Sunday 30 October 2011

UXM #123: "Listen -- Stop Me If You've Heard It -- But This One Will Kill You!"


(Literally no-one thinks you're funny.)

Comments

It must be hard to be Spider-Man (beyond spending your life being hammered by super-villains and still not make enough money to move your dinner dates out of the fast food range).  Everyone focuses on your web-slinging powers and your... "acquired taste" one-liners.  No-one stops twice to think about the kick-ass detective powers.  Identifying Arcade's garbage-truck-cum-kidnap-hoover from the sound it makes sucking up superheroes?  That's some Hercule Poirot shit, and no mistake.  Shame your skills don't stretch to prompt phone calls, huh? 

For today, Arcade makes his move.  With Scott dealt with, his minions steal first Nightcrawler and Colossus (proof, were it needed, that going to ballet is a plan of horribly limited quality), and then move on to Wolverine (who's now dating Mariko - awww!  I hope that never goes wrong!).  Arcade himself turns up to snaffle Banshee and a nearly naked Storm (I'm sure that's just a coincidence....). and the games begin.

And what games they are!  Such panache!  Such thrills!  Such... Stukas?
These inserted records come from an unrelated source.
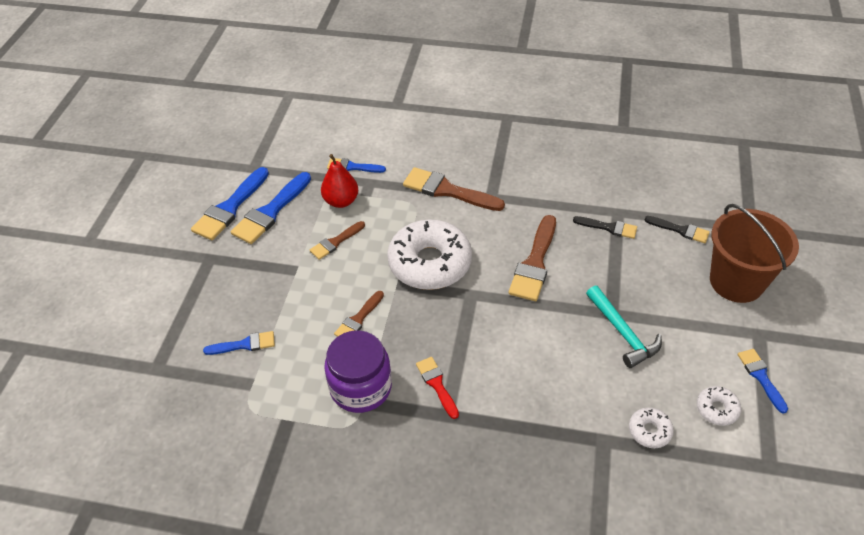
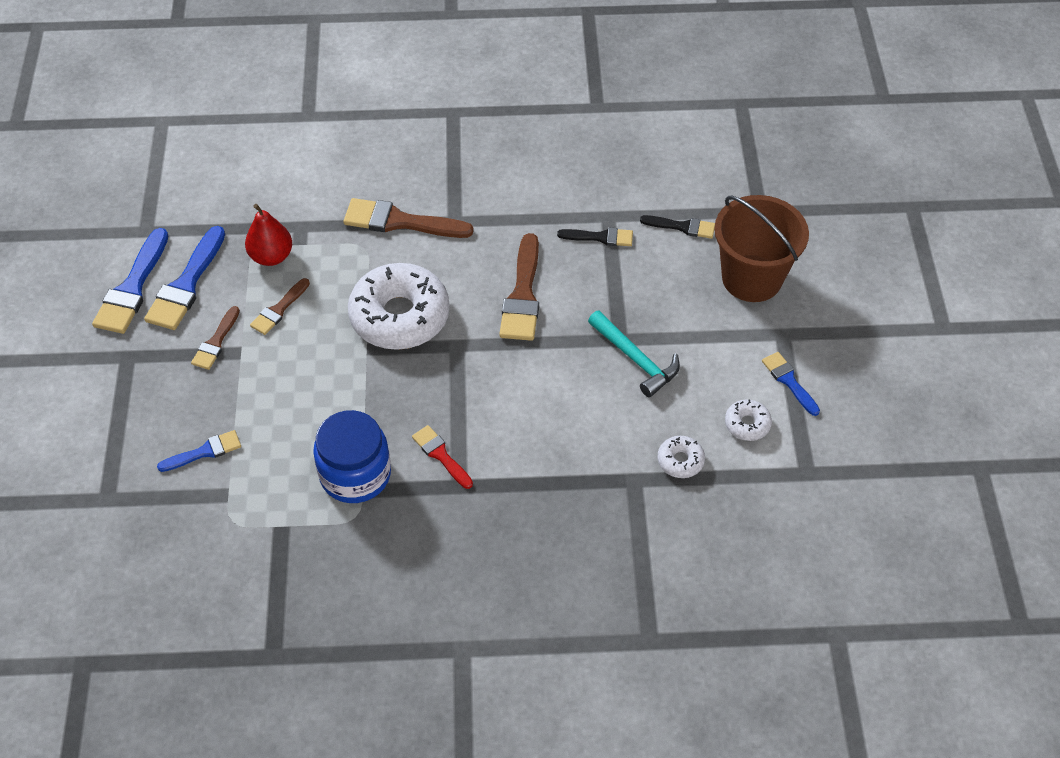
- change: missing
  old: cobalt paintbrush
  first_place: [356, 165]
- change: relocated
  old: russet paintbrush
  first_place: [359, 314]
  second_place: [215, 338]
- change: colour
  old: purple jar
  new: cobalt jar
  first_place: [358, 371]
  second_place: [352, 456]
Yeah, I can't keep this up anymore.  Arcade sucks.  I assume he's supposed to run along similar lines to the Joker, but the comparison really doesn't work.  The Joker is imaginative, not merely zany.  More importantly, it's almost impossible to imagine anyone in charge of their cognitive faculties wanting to pay the Joker to kill anybody.  You might as well spend the cash tattoing an intricate Celtic knot archery target on your arse.  The Joker works according to twisted rules only he can comprehend.  Arcade is just shitty at his job.

Still, at least he's hypnotised Colossus into thinking he's a working man's superhero known as "the Proletarian":


So I guess the next issue won't be a total loss.

Clues

The events of this issue take place over several hours.

The opening narration places this story in springtime.  We've discussed at great length why that's impossible in an absolute sense, but that doesn't prevent us from using it to consider the time between this issue and the last. Were the dates of the last five issues were workable, there would be 85 days between them.  Were we to assume the same thing, putting this issue in the first week of November.

Banshee, however, mentions that the restoration of the mansion's facilities has taken weeks, not months.  We could deal with this disparity by increasing time periods elsewhere, either between UXM #119 and #120 or UXM #121 and #122. The latter would make sense, since it gives more time for Cyclops' battle with the Living Monolith, and because one can't imagine Sunfire making for much of a host, his country's debt to the X-Men notwithstanding.

We'll therefore add one week between #121 and #122 (any longer and Nightcrawler would have to be slacking on the job to spend so long figuring out the X-Jet was screwed), and three more between last issue and this.  Ir's not a perfect solution, admittedly, but I'm beginning to forget what those look like in any case.

Date

Monday 14th of September, 1982.

X-Date

X+4Y+168.

Compression Constant

1 Marvel year = 3.55 standard years.

(Storm is 35 years old.)

"AARRRGH!!"
Contemporary Events

Grace Kelly passes away, aged 52.

Standout Line

""Sflanng"?!  Where have I heard that bef -- Arcade!!" - Spiderman.  The man's a phenomenon.